Business
Fuel Price Drop a Boon for South African Farmers and Food Prices

South African farmers and consumers have reason to celebrate, as a recent drop in fuel prices is set to offer significant economic relief—just in time for harvest season.
On May 7, petrol prices were reduced by 22 cents per litre for both 93 and 95 octane, while diesel dropped by between 41 and 42 cents per litre. This follows earlier cuts in April ranging from 72cpl to 86cpl and comes as even more reductions are expected in June.
For the agricultural sector, where fuel is a key input cost, this is a welcome development. According to Wandile Sihlobo, Chief Economist at the Agricultural Business Chamber of South Africa, fuel can account for 11% to 13% of production costs for grain farmers alone.
“This is particularly important now, as many farmers are entering the harvest period for grains, oilseeds, and citrus,” Sihlobo said.
Because South Africa’s rail infrastructure has deteriorated over the years, road freight has become the dominant means of transporting crops, further magnifying the importance of fuel prices in the food supply chain.
These price cuts are also good news for consumers already feeling some relief at the tills. Stats SA reported that food price inflation—tracked under Food NAB—was at 2.7% in March 2025, though some categories like fruit and vegetables remain elevated at over 7%.
The benefits of the fuel price cuts are visible in recent producer price inflation (PPI) figures, which show contractions of 10.6% year-on-year for petrol and 10.8% for diesel in March. Lower input and transport costs should further slow the pace of food price increases.
Moreover, oilseed prices have also declined in line with global trends and a stronger Rand. The Bureau for Food and Agricultural Policy (BFAP) reported soybean prices fell by 9.8%, and sunflower seed prices by 8.2%, with expectations of a solid production recovery.

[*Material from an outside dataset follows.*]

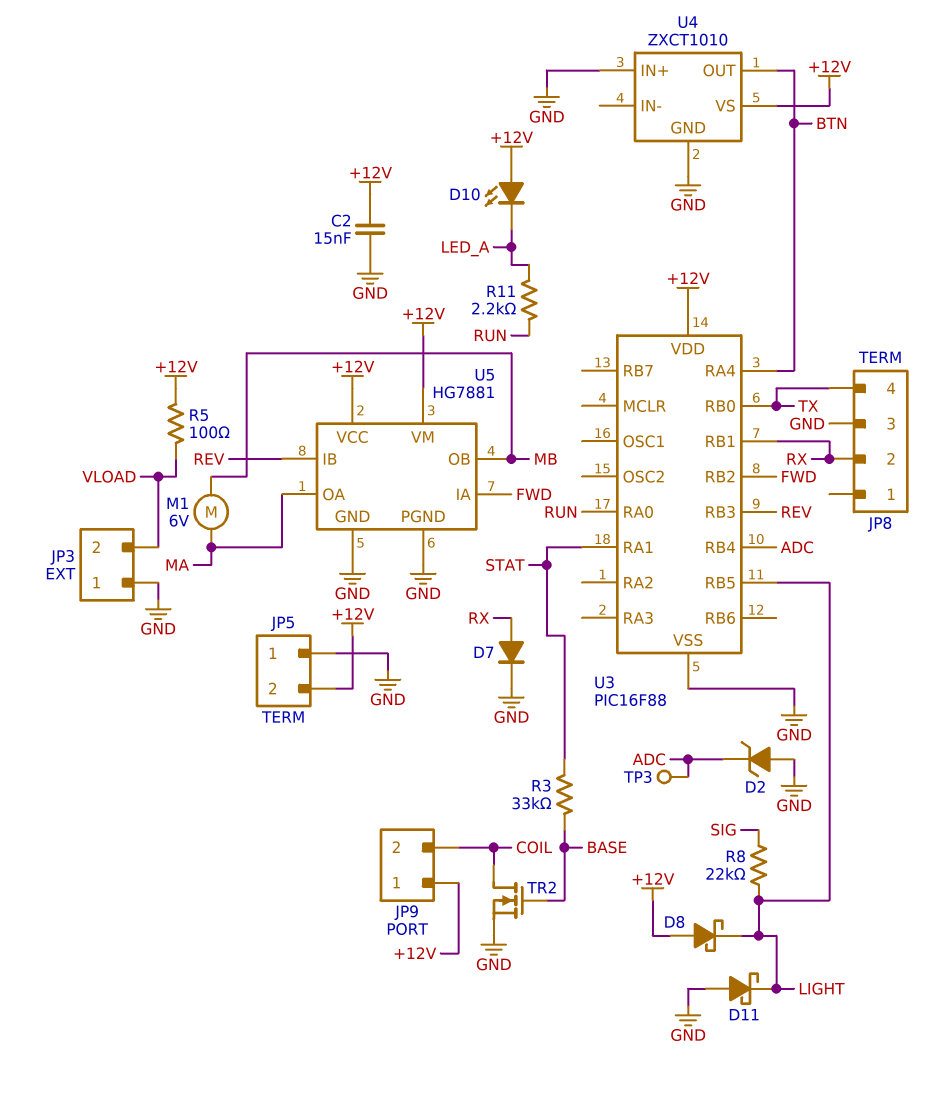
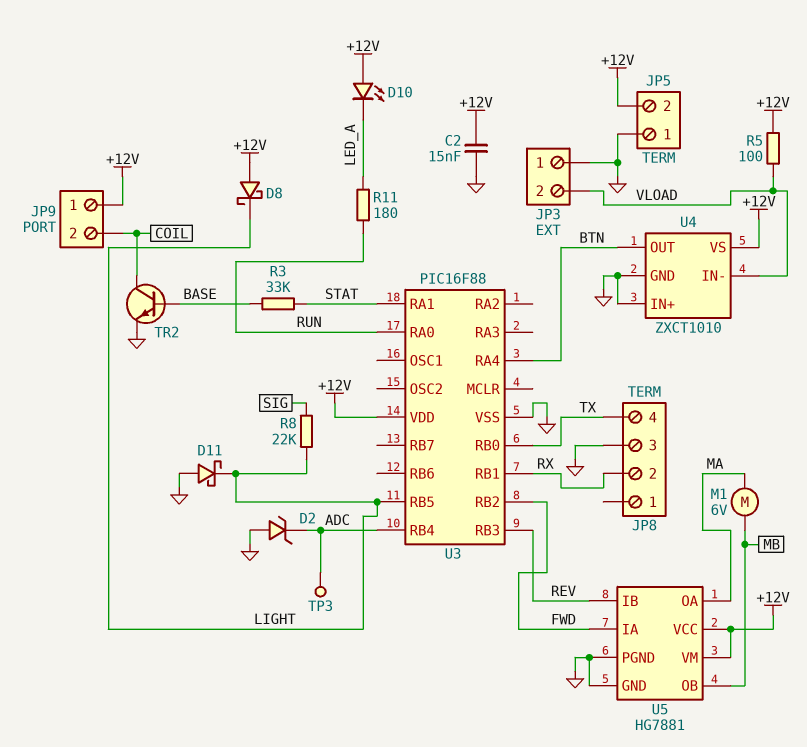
D7: diode (A RX, K GND) -> none
R11: 2.2k (LED_A, RUN) -> 180 (LED_A, RUN)
TR2: NMOS (G BASE, D COIL, S GND) -> NPN (B BASE, C COIL, E GND)
U4 pin IN-: none -> VLOAD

Still, experts caution that external risks could weigh on these positive trends. BFAP warned that food inflation may creep up due to global uncertainties, especially related to policy shifts in the US and volatility in the Rand. Domestic political uncertainty around the Government of National Unity and ongoing budget talks could also play a role.
However, the decision by South Africa’s National Treasury to scrap a proposed VAT hike has helped ease some pressure on consumers, ensuring that the price of essentials in the zero-rated food basket remains stable.
Overall, the timing of the fuel price relief—paired with a strong harvest outlook and a stable VAT policy—could help South Africa sustain its progress toward moderating food inflation in the coming months.